_WORK REQUIRED_
Search term "removed": copy each line of the data containing it.

_EXTRACTED ENTRIES_
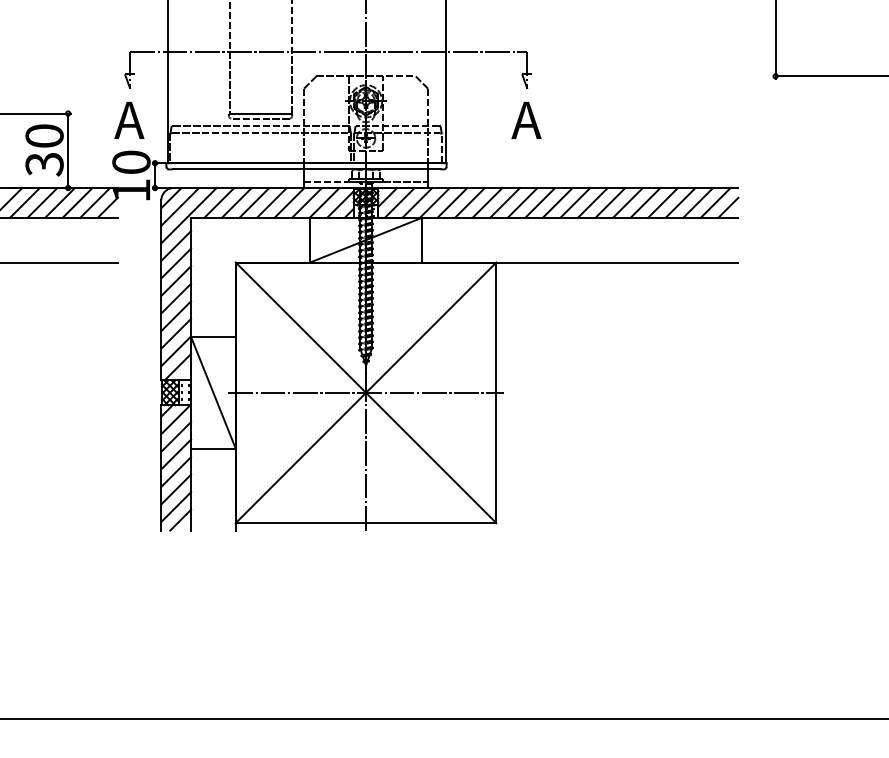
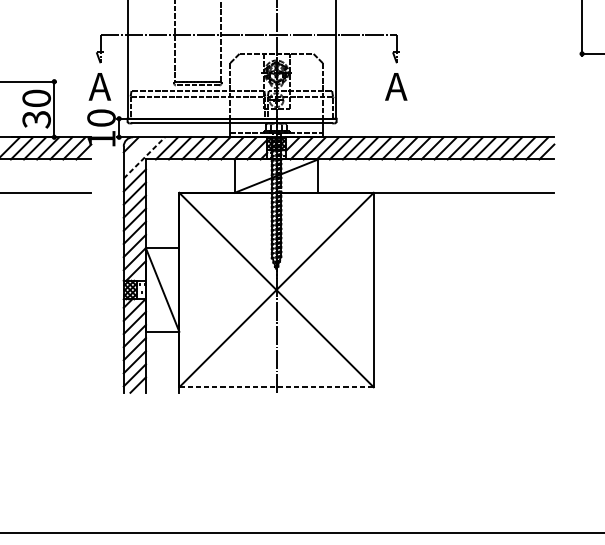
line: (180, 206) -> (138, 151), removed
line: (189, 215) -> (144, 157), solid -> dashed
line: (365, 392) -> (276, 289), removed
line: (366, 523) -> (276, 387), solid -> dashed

...

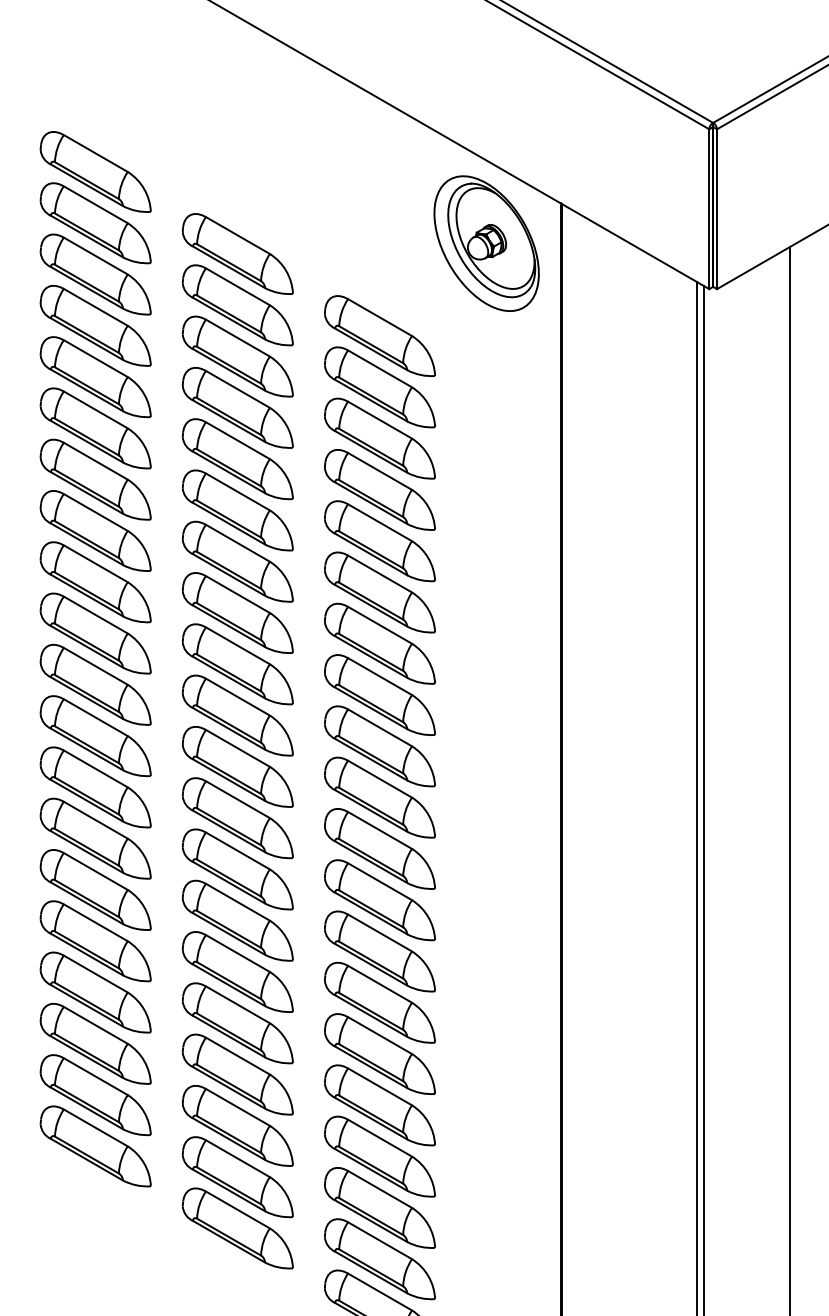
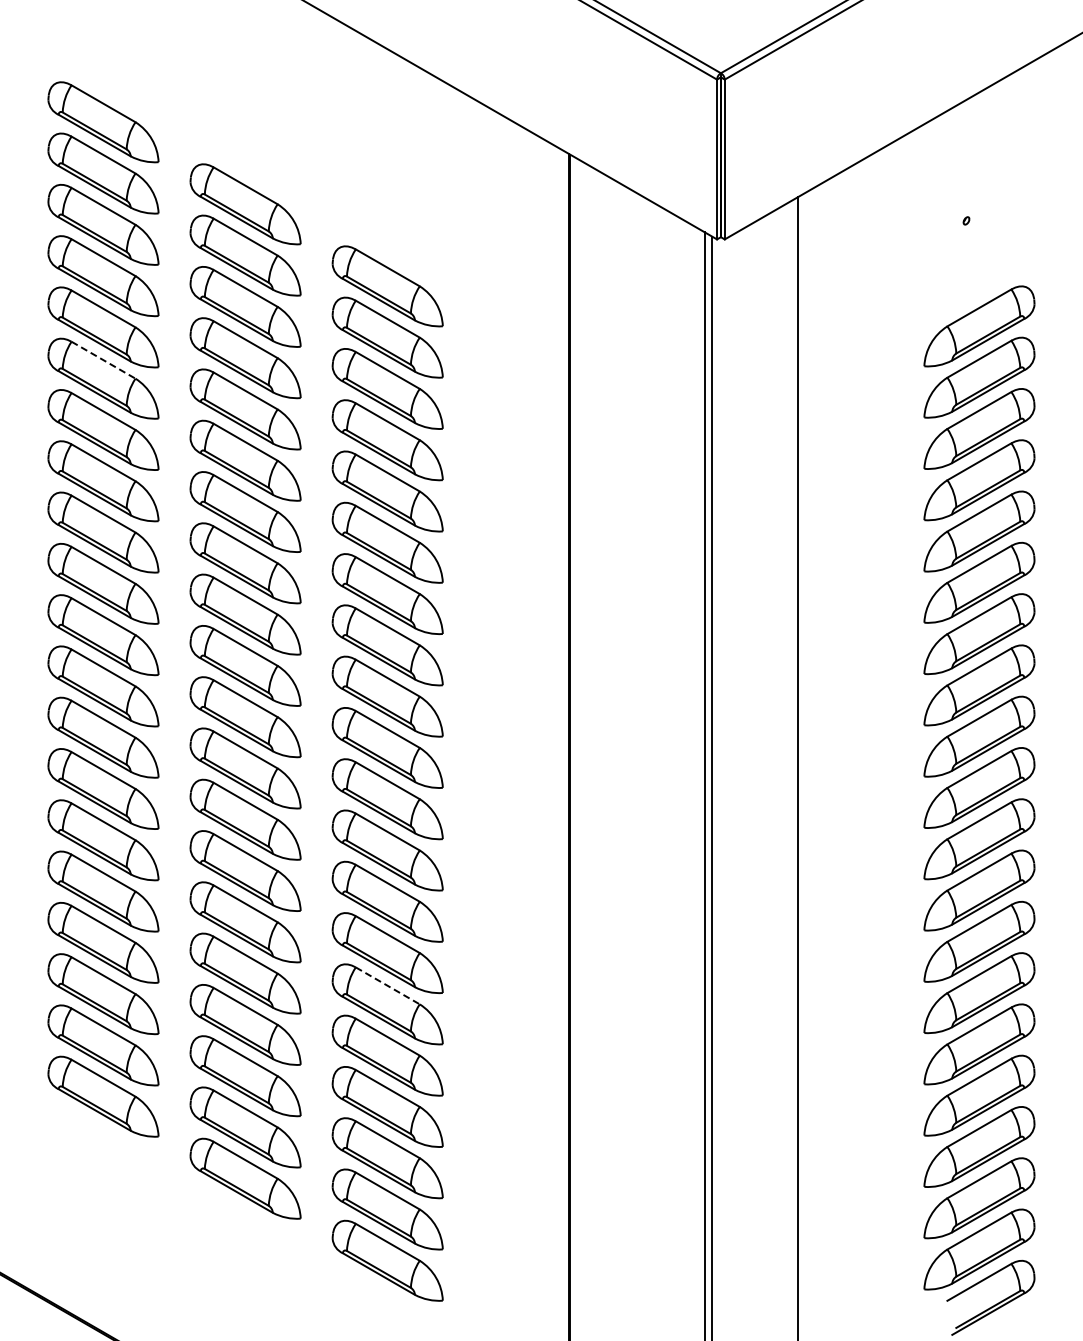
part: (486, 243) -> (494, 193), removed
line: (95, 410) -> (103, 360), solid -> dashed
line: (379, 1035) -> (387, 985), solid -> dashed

_RESPONSE TO THE EXERCISE_
line: (180, 206) -> (138, 151), removed
line: (365, 392) -> (276, 289), removed
part: (486, 243) -> (494, 193), removed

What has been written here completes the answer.